The administration showed no signs of deviating from its timetable of forcing a showdown within "weeks, not months," as Bush put it last week. The military buildup in the region continued, with the Pentagon sending a fifth aircraft carrier, the Kitty Hawk, to the Persian Gulf.
During a visit to American forces based at Aviano Air Force Base in Italy, Defense Secretary Donald Rumsfeld said the length of any war was unknowable, but estimated it could be "six days, six weeks, I doubt six months."
Administration officials said their efforts to line up international support for Bush's position were benefiting from Secretary of State Colin Powell's presentation to the Security Council on Wednesday of previously classified evidence against Iraq.
Bush said if the U.N. Security Council does not follow through on its pledge to disarm Hussein, "we will lead a coalition to disarm him.

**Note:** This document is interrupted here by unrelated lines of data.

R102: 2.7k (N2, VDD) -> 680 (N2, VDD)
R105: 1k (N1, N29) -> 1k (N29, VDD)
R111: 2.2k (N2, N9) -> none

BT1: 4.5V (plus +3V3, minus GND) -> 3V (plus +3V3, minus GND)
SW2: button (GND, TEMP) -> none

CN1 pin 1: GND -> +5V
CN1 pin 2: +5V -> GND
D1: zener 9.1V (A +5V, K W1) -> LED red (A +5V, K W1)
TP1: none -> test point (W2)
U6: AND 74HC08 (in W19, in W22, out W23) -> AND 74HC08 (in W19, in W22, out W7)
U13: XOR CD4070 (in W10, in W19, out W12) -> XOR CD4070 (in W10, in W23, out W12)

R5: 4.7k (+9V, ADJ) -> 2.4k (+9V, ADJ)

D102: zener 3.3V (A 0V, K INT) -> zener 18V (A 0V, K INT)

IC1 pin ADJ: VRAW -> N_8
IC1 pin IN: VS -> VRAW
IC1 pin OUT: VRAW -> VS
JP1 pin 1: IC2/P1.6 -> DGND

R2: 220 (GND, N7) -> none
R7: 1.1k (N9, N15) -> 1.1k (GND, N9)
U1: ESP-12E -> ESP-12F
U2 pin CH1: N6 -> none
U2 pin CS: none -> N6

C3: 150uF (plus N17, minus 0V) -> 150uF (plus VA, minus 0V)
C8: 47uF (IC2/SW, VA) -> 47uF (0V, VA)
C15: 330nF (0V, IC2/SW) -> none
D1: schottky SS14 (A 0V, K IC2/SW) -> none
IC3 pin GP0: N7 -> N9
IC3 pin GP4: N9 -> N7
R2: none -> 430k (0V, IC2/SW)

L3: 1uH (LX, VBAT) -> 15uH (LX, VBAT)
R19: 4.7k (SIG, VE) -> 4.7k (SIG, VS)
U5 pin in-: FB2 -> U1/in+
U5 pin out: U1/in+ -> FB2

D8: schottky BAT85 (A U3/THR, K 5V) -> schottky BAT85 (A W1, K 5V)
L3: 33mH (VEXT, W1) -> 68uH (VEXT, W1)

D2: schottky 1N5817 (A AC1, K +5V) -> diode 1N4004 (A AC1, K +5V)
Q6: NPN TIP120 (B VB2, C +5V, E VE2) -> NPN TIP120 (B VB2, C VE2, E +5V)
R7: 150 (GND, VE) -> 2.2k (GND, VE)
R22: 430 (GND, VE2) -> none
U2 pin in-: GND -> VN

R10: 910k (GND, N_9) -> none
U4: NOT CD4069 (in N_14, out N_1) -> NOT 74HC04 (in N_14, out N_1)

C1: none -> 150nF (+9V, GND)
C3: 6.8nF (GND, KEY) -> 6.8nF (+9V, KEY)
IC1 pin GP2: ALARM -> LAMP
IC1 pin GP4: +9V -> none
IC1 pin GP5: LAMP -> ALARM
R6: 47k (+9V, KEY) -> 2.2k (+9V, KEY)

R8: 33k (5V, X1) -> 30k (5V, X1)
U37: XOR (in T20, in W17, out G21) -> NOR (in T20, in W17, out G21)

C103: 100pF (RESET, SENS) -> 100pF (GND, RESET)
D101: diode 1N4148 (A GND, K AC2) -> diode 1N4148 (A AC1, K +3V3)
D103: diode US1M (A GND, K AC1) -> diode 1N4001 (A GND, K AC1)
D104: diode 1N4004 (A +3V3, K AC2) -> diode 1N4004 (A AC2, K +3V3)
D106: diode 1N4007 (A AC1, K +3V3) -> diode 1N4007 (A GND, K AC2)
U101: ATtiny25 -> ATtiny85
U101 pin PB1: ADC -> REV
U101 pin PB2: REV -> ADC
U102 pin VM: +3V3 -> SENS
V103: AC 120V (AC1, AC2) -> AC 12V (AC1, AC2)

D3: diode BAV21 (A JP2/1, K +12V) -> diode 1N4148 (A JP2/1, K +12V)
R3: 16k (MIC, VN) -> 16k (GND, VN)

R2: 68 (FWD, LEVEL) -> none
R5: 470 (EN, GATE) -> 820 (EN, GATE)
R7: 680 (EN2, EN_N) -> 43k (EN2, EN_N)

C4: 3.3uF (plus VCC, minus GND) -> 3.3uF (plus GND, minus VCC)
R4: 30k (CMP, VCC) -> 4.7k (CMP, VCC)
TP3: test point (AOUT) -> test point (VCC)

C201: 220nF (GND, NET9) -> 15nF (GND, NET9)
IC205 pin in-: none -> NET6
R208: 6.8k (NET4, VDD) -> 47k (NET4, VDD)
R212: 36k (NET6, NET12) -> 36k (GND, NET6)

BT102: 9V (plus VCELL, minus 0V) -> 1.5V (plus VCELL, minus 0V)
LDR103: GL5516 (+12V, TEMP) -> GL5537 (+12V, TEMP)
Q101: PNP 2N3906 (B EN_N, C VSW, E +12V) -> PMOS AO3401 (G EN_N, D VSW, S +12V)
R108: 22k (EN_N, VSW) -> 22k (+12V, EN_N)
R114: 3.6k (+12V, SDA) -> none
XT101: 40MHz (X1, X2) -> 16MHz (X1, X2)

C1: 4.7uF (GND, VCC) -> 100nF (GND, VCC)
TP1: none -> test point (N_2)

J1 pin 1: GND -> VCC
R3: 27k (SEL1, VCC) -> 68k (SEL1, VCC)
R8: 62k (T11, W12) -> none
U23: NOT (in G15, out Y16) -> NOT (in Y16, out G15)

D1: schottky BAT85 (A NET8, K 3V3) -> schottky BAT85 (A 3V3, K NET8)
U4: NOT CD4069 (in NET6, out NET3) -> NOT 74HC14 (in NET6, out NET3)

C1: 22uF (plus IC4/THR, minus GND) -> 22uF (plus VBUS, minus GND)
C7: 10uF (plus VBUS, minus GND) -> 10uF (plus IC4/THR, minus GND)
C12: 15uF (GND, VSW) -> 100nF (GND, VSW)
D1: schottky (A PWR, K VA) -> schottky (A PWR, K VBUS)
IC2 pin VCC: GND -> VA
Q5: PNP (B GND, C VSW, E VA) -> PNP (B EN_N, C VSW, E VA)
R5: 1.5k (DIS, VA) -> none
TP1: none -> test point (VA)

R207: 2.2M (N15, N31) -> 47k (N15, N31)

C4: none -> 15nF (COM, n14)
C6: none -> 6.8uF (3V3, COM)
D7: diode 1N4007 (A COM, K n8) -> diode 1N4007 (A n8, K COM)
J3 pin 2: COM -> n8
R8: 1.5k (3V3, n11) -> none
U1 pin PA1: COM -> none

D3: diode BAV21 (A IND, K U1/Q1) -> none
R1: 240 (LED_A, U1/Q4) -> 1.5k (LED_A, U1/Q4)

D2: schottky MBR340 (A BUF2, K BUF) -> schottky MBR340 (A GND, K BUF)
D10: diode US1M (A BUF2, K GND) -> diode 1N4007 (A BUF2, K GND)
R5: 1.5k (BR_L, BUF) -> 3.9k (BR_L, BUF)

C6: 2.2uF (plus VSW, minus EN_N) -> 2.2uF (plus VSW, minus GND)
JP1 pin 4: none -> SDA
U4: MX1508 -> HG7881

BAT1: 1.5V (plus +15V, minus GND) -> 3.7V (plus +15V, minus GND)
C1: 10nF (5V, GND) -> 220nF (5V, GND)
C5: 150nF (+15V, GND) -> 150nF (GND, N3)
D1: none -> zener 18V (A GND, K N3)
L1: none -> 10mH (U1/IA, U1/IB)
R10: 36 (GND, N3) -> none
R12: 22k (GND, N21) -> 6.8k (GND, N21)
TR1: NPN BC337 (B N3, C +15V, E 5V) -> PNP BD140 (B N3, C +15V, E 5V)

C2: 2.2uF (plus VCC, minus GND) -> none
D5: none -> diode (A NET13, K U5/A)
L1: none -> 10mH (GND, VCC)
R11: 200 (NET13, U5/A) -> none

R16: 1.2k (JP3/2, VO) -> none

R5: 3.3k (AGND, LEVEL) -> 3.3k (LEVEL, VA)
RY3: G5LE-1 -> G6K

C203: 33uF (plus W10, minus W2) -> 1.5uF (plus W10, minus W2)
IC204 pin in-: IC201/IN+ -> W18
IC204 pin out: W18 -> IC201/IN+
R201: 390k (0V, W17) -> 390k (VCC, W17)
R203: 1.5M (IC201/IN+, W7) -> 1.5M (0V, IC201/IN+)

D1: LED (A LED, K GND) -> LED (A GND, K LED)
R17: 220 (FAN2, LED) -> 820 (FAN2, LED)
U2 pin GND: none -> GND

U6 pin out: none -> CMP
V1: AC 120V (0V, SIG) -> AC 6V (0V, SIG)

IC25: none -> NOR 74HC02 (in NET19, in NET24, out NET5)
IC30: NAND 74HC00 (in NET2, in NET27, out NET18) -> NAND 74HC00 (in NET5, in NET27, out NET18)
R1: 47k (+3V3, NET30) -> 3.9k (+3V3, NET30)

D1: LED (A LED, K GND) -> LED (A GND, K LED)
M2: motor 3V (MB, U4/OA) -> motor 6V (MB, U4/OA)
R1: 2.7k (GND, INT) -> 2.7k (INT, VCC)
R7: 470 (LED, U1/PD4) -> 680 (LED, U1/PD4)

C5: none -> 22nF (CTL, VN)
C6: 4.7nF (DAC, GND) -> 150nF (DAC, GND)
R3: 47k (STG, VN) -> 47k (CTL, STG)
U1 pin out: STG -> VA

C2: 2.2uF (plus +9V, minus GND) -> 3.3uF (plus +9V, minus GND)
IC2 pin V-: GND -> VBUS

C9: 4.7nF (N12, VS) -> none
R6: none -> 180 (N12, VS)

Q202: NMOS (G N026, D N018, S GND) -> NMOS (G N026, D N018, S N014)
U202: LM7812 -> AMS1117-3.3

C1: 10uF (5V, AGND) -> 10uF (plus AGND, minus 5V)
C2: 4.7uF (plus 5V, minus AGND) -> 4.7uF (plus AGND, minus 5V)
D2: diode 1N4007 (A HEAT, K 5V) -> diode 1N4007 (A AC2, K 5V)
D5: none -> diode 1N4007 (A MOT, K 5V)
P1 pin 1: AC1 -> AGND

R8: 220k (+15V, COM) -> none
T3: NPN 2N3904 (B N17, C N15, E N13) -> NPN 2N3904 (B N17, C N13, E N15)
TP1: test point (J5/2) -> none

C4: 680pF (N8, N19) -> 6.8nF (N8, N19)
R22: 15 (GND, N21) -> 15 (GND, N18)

And I mean it."
"This is a defining moment for the U.N. Security Council," he said. "If the Security Council were to allow a dictator to lie and deceive, the Security Council will be weakened."
Bush's remarks were part of a White House effort to keep pressure on Iraq in the week leading up to a Feb. 14 report to the council from U.N. weapons inspectors the administration has said will mark the beginning of the end of its patience with Hussein.
Bush will devote his radio address today to Iraq and make the same points when he addresses a congressional Republican retreat on Sunday. Powell and national security adviser Condoleezza Rice will take the message to the major television talk shows on Sunday.
White House spokesman Ari Fleischer said the diplomatic process of seeking support for a new resolution and trying to reach agreement on the specific language "is now just beginning," and he suggested there was flexibility in the administration's position about how the resolution might read.
"What you are seeing here is a serious diplomatic effort under way, and it's going to continue," Fleischer said. He said the opinions of other world leaders would matter to Bush. "But make no mistake," he said. "He will also lead."
If his efforts at diplomacy Friday were any indication, Bush faces a difficult selling job with France and China, both of which have the power to veto Security Council resolutions.
After Jiang's 20-minute phone call with Bush on Friday morning, the official Chinese news agency said Jiang had pointed out "that the two U.N. weapons inspections organizations in Iraq had made some progress" and "support should be given to the two U.N. organizations in the strengthening of the weapons inspections."
Jiang had spoken earlier in the day to Chirac, pledging support for continued weapons inspections and telling the French leader all efforts should be made to avoid a war, Chinese news agencies said.
Even before Bush spoke to Chirac Friday, French officials made clear they would resist Bush's pressure. A day after Bush said, "the game is over," Jean-Pierre Raffarin, the French prime minister, said: "It's not a game. It's not over."
Speaking in Paris, Chirac said, "France considers that in between the inspection arrangements as they exist now and war, there are many, many ways to disarm Iraq. We have still not gone to the end -- far from it."
France has indicated it would not rule out backing a resolution authorizing force against Iraq, but only after it became clear inspections would no longer work.
Fleischer said the administration's goal was not necessarily another unanimous Security Council vote. "Nobody has said that that is a standard that must be set," he said.